Die erfolgreichsten Motorräder 2023 – Teil 1
Der Motorradbranche konnten die Krisen des vergangenen Jahres wenig anhaben: In Deutschland verbucht sie ein Plus von 16,4 Prozent Neuzulassungen.

(Bild: Honda)
- Ingo Gach
Krisenstimmung? Nicht bei der Motorradindustrie! Trotz Energieschocks, Inflation und pessimistischen Wirtschaftsaussichten hatten die Motorradhersteller 2023 Grund zum Jubeln, sie konnten in Deutschland ein sattes Plus von 16,4 Prozent verbuchen. 125.709 Neuzulassungen bei Motorrädern über 125 cm3 Hubraum vermeldet das KBA, 2022 waren es nur 107.992. Roller aller Hubräume und Leichtkrafträder hinzugerechnet konnten sich die Hersteller sogar über insgesamt 212.383 Neuzulassungen freuen, im Vorjahr sind sie nur auf 198.193 gekommen.
Zwei Sieger
2023 gab es gleich zwei Sieger: Zum einen natürlich BMW, die ihre Pole Position erneut verteidigen konnten mit 23.978 Neuzulassungen, zum anderen Honda, die in ihrem Absatz mit 22.170 Stück um 90,2 Prozent zulegten. Honda schloss mit einem Marktanteil von 17,64 Prozent ziemlich dicht auf die bayerische Marke auf, die von 21,2 auf 19,07 Prozent sank. Alle Marken in den Top Ten konnten ihre Absatzzahlen mehr oder weniger deutlich verbessern.

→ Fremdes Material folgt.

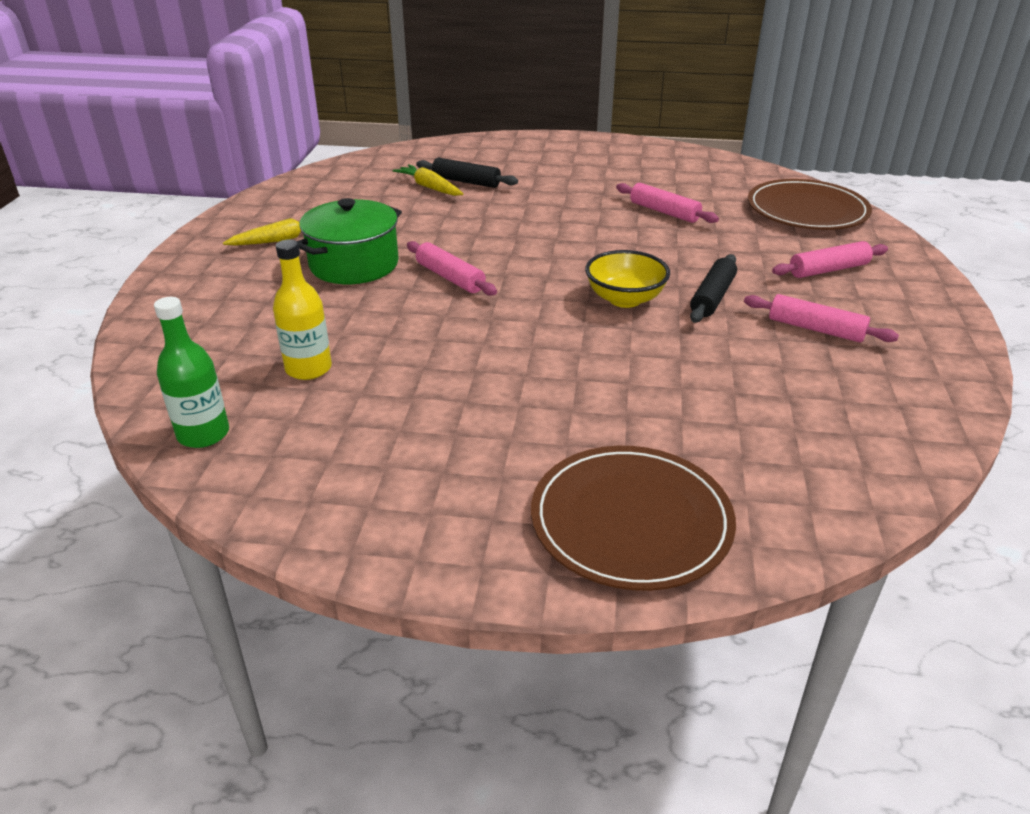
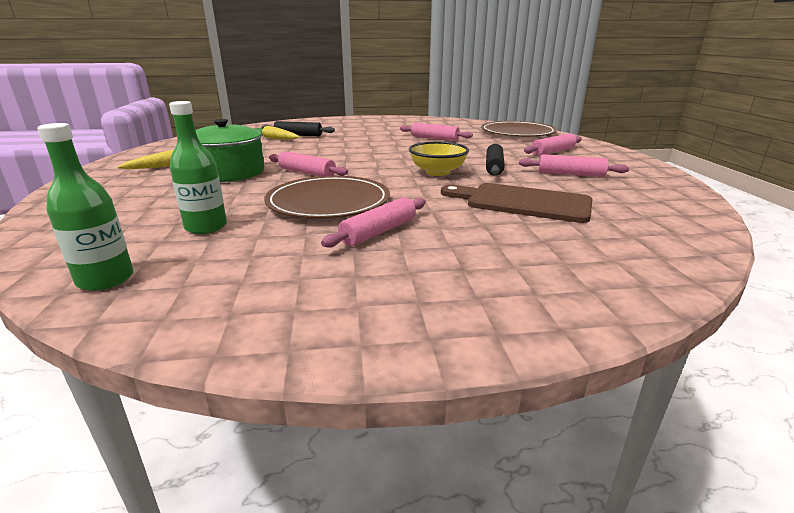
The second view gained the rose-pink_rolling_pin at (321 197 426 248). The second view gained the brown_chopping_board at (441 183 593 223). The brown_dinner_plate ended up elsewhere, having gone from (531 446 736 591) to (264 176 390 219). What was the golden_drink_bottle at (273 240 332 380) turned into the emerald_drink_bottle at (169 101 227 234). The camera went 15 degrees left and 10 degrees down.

Lediglich Harley-Davidson wies ein leichtes Minus von 4,5 Prozent aus.
Weniger ist mehr
Auffallend ist, dass sich in den Top 10 der Neuzulassungen, abgesehen vom Spitzenreiter BMW R 1250 GS, kein einziges Modell mit mehr als 950 cm3 befand. Offensichtlich sind die großen Hubräume in der Gunst des Publikums gefallen. Auch der Leistungswahn hat sich spürbar abgekühlt, unter den ersten zwanzig waren nur vier Modelle mit mehr als 100 PS. Die Käufer griffen 2023 in Deutschland am liebsten bei Motorrädern aus der Mittelklasse zu, die auch den Geldbeutel schonten. Die meisten davon waren modern designte Naked Bikes, also Modelle ohne Verkleidungen und einigermaßen aufrechter Sitzposition, die dem puristischen Gedanken des Motorradfahrens entsprechen.

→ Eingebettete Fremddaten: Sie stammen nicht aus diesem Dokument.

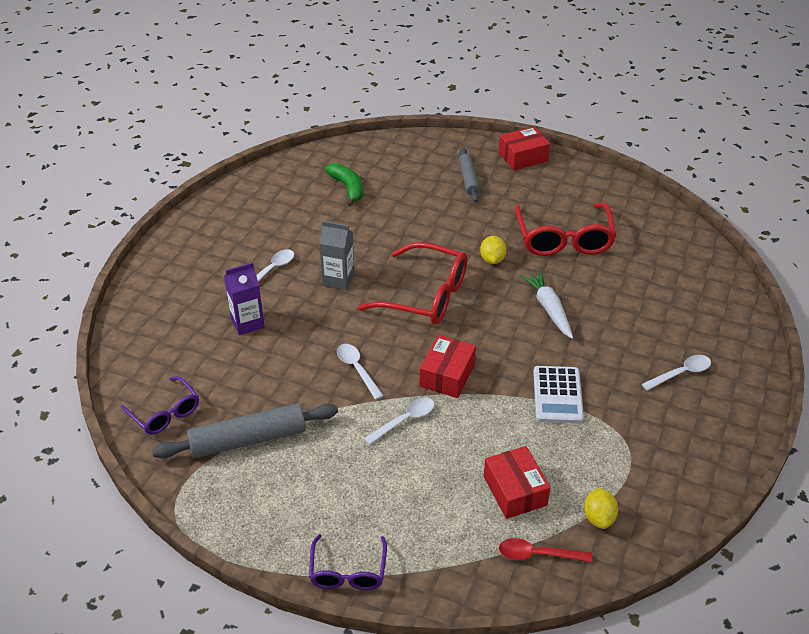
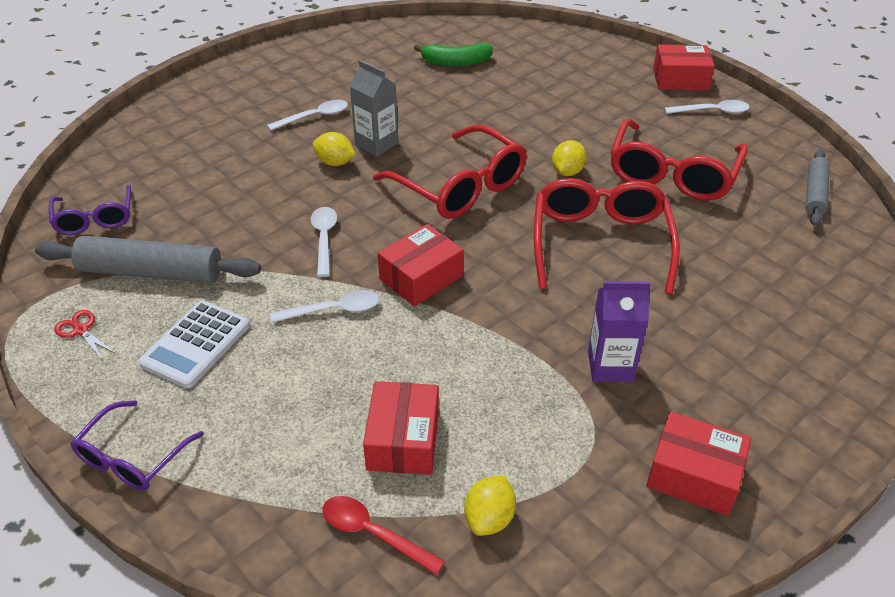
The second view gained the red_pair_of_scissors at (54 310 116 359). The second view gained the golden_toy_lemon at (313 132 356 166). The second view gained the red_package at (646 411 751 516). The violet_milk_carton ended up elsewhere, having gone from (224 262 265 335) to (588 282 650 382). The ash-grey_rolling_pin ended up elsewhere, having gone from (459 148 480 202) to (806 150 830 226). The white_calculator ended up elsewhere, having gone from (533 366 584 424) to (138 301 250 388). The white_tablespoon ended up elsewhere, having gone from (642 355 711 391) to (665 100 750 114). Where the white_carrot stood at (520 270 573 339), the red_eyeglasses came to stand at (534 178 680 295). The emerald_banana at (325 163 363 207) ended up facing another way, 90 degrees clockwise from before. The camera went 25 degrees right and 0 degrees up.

Reiseenduros bleiben beliebt
In der Beliebtheitsskala weit oben blieben die Reiseenduros, wobei auch bei ihnen eine Abkehr von den großen Hubräumen in Richtung Mittelklasse und eine Hinwendung zu gemäßigten Leistungen erkennbar ist: Die neue Honda XL 750 Transalp schaffte mit 1752 Stück auf Anhieb den Sprung auf Platz neun, die Yamaha Ténéré 700 rangiert nur knapp dahinter auf elf.
(Bild: BMW)
Die Honda CRF 1100 L Africa Twin auf 16 verkaufte sich über 1300-mal und KTM schlug von der 890 Adventure 1215 Stück los. Die Africa Twin zählt zwar schon zu den großen Hubräumen, ist aber mit 102 PS eher dezent motorisiert.
Die Sportler sind zurück
Ein Trend, der sich schon im Vorjahr angedeutet hatte, setzte sich 2023 verstärkt fort: Die Sportler feiern ihr Comeback. Nachdem die Klasse jahrelang dahinvegetierte, griffen wieder viele Interessenten zu. Hauptsächlich waren es Mittelklassemodelle, die zwar nur moderate Leistungen zwischen 68 und 100 PS boten, aber durch günstige Preise überzeugten. Die Honda CBR 650 R schaffte es sogar auf Platz 7 mit 1991 Neuzulassungen, die Aprilia 660 RS wurde nicht nur das erfolgreichste Modell der italienischen Marke, sondern landete mit 1262 Stück auf Rang 19 in Deutschland, direkt dahinter lag die Kawasaki Ninja 650 mit 1226 Neuzulassungen.
(Bild: Kawasaki)
Selbst das teure, 210 PS starke Superbike BMW S 1000 RR wurde 1154-mal neu zugelassen und erreichte Platz 25. Yamaha setzte von ihrer schicken R7 über 1100 Stück ab. Der Trend ermutigt die Hersteller, denn nächstes Jahr bringt Honda den Supersportler CBR 600 RR zurück nach Deutschland und Kawasaki die ZX-6R. Yamaha traut sich, den wunderschönen Retro-Sportler XSR 900 GT aufzulegen und Kawasaki liefert die heiße ZX-4RR mit einem Reihenvierzylinder, der bis 15.000 Touren dreht.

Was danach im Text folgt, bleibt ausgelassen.